[RECORDS FOR THIS EXERCISE Boundary: Start]
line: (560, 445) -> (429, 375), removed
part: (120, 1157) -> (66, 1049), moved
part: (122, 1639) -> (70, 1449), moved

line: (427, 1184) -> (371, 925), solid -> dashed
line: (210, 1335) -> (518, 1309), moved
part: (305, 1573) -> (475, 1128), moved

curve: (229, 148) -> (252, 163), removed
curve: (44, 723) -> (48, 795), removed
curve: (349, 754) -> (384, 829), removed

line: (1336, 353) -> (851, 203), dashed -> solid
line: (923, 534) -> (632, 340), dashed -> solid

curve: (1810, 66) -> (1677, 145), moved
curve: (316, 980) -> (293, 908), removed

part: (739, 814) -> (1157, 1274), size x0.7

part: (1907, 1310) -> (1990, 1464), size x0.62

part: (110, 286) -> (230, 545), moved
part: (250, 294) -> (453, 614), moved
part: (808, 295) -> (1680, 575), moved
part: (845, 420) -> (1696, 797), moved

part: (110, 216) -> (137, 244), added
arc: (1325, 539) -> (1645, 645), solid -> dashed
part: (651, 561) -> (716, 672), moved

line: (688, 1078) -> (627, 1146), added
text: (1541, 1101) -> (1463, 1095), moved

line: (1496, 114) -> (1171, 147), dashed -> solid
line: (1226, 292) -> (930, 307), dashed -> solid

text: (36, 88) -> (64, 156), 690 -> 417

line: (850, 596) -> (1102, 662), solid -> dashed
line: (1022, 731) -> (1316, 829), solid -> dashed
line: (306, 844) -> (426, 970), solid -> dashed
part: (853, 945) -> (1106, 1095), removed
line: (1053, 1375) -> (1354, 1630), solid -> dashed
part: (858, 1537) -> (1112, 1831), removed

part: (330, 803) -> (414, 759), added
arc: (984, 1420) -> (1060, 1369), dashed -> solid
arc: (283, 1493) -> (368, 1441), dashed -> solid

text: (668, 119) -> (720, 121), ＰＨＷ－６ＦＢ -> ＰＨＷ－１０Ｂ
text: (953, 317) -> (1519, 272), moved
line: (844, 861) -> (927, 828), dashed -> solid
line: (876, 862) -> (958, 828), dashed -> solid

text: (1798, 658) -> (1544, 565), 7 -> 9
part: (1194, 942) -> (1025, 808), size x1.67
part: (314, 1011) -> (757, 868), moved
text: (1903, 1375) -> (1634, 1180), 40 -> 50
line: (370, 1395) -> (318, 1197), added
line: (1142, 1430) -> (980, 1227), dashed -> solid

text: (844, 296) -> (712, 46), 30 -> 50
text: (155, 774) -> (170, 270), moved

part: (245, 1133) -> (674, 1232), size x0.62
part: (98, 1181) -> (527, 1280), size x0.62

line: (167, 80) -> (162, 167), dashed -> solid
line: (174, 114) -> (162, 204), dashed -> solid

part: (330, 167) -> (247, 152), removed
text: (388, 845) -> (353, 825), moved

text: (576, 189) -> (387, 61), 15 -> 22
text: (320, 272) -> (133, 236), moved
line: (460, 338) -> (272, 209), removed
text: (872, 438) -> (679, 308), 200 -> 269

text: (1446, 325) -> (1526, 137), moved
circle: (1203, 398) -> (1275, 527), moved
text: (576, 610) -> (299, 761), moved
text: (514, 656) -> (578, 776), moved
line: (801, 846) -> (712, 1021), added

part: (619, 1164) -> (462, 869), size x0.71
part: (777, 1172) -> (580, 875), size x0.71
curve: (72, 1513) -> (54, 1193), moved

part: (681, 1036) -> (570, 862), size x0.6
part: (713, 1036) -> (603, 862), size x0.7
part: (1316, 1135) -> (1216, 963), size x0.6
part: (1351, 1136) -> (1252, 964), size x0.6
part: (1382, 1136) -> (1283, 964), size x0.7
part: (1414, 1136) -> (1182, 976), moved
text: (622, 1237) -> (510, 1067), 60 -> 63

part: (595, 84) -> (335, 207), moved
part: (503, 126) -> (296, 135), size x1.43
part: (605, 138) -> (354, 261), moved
[RECORDS FOR THIS EXERCISE Boundary: End]
WHAT TO WORK ON:
Word for word, retype each record.

RESULT OF THIS TASK:
line: (560, 445) -> (429, 375), removed
part: (120, 1157) -> (66, 1049), moved
part: (122, 1639) -> (70, 1449), moved

line: (427, 1184) -> (371, 925), solid -> dashed
line: (210, 1335) -> (518, 1309), moved
part: (305, 1573) -> (475, 1128), moved

curve: (229, 148) -> (252, 163), removed
curve: (44, 723) -> (48, 795), removed
curve: (349, 754) -> (384, 829), removed

line: (1336, 353) -> (851, 203), dashed -> solid
line: (923, 534) -> (632, 340), dashed -> solid

curve: (1810, 66) -> (1677, 145), moved
curve: (316, 980) -> (293, 908), removed

part: (739, 814) -> (1157, 1274), size x0.7

part: (1907, 1310) -> (1990, 1464), size x0.62

part: (110, 286) -> (230, 545), moved
part: (250, 294) -> (453, 614), moved
part: (808, 295) -> (1680, 575), moved
part: (845, 420) -> (1696, 797), moved

part: (110, 216) -> (137, 244), added
arc: (1325, 539) -> (1645, 645), solid -> dashed
part: (651, 561) -> (716, 672), moved

line: (688, 1078) -> (627, 1146), added
text: (1541, 1101) -> (1463, 1095), moved

line: (1496, 114) -> (1171, 147), dashed -> solid
line: (1226, 292) -> (930, 307), dashed -> solid

text: (36, 88) -> (64, 156), 690 -> 417

line: (850, 596) -> (1102, 662), solid -> dashed
line: (1022, 731) -> (1316, 829), solid -> dashed
line: (306, 844) -> (426, 970), solid -> dashed
part: (853, 945) -> (1106, 1095), removed
line: (1053, 1375) -> (1354, 1630), solid -> dashed
part: (858, 1537) -> (1112, 1831), removed

part: (330, 803) -> (414, 759), added
arc: (984, 1420) -> (1060, 1369), dashed -> solid
arc: (283, 1493) -> (368, 1441), dashed -> solid

text: (668, 119) -> (720, 121), ＰＨＷ－６ＦＢ -> ＰＨＷ－１０Ｂ
text: (953, 317) -> (1519, 272), moved
line: (844, 861) -> (927, 828), dashed -> solid
line: (876, 862) -> (958, 828), dashed -> solid

text: (1798, 658) -> (1544, 565), 7 -> 9
part: (1194, 942) -> (1025, 808), size x1.67
part: (314, 1011) -> (757, 868), moved
text: (1903, 1375) -> (1634, 1180), 40 -> 50
line: (370, 1395) -> (318, 1197), added
line: (1142, 1430) -> (980, 1227), dashed -> solid

text: (844, 296) -> (712, 46), 30 -> 50
text: (155, 774) -> (170, 270), moved

part: (245, 1133) -> (674, 1232), size x0.62
part: (98, 1181) -> (527, 1280), size x0.62

line: (167, 80) -> (162, 167), dashed -> solid
line: (174, 114) -> (162, 204), dashed -> solid

part: (330, 167) -> (247, 152), removed
text: (388, 845) -> (353, 825), moved

text: (576, 189) -> (387, 61), 15 -> 22
text: (320, 272) -> (133, 236), moved
line: (460, 338) -> (272, 209), removed
text: (872, 438) -> (679, 308), 200 -> 269

text: (1446, 325) -> (1526, 137), moved
circle: (1203, 398) -> (1275, 527), moved
text: (576, 610) -> (299, 761), moved
text: (514, 656) -> (578, 776), moved
line: (801, 846) -> (712, 1021), added

part: (619, 1164) -> (462, 869), size x0.71
part: (777, 1172) -> (580, 875), size x0.71
curve: (72, 1513) -> (54, 1193), moved

part: (681, 1036) -> (570, 862), size x0.6
part: (713, 1036) -> (603, 862), size x0.7
part: (1316, 1135) -> (1216, 963), size x0.6
part: (1351, 1136) -> (1252, 964), size x0.6
part: (1382, 1136) -> (1283, 964), size x0.7
part: (1414, 1136) -> (1182, 976), moved
text: (622, 1237) -> (510, 1067), 60 -> 63

part: (595, 84) -> (335, 207), moved
part: (503, 126) -> (296, 135), size x1.43
part: (605, 138) -> (354, 261), moved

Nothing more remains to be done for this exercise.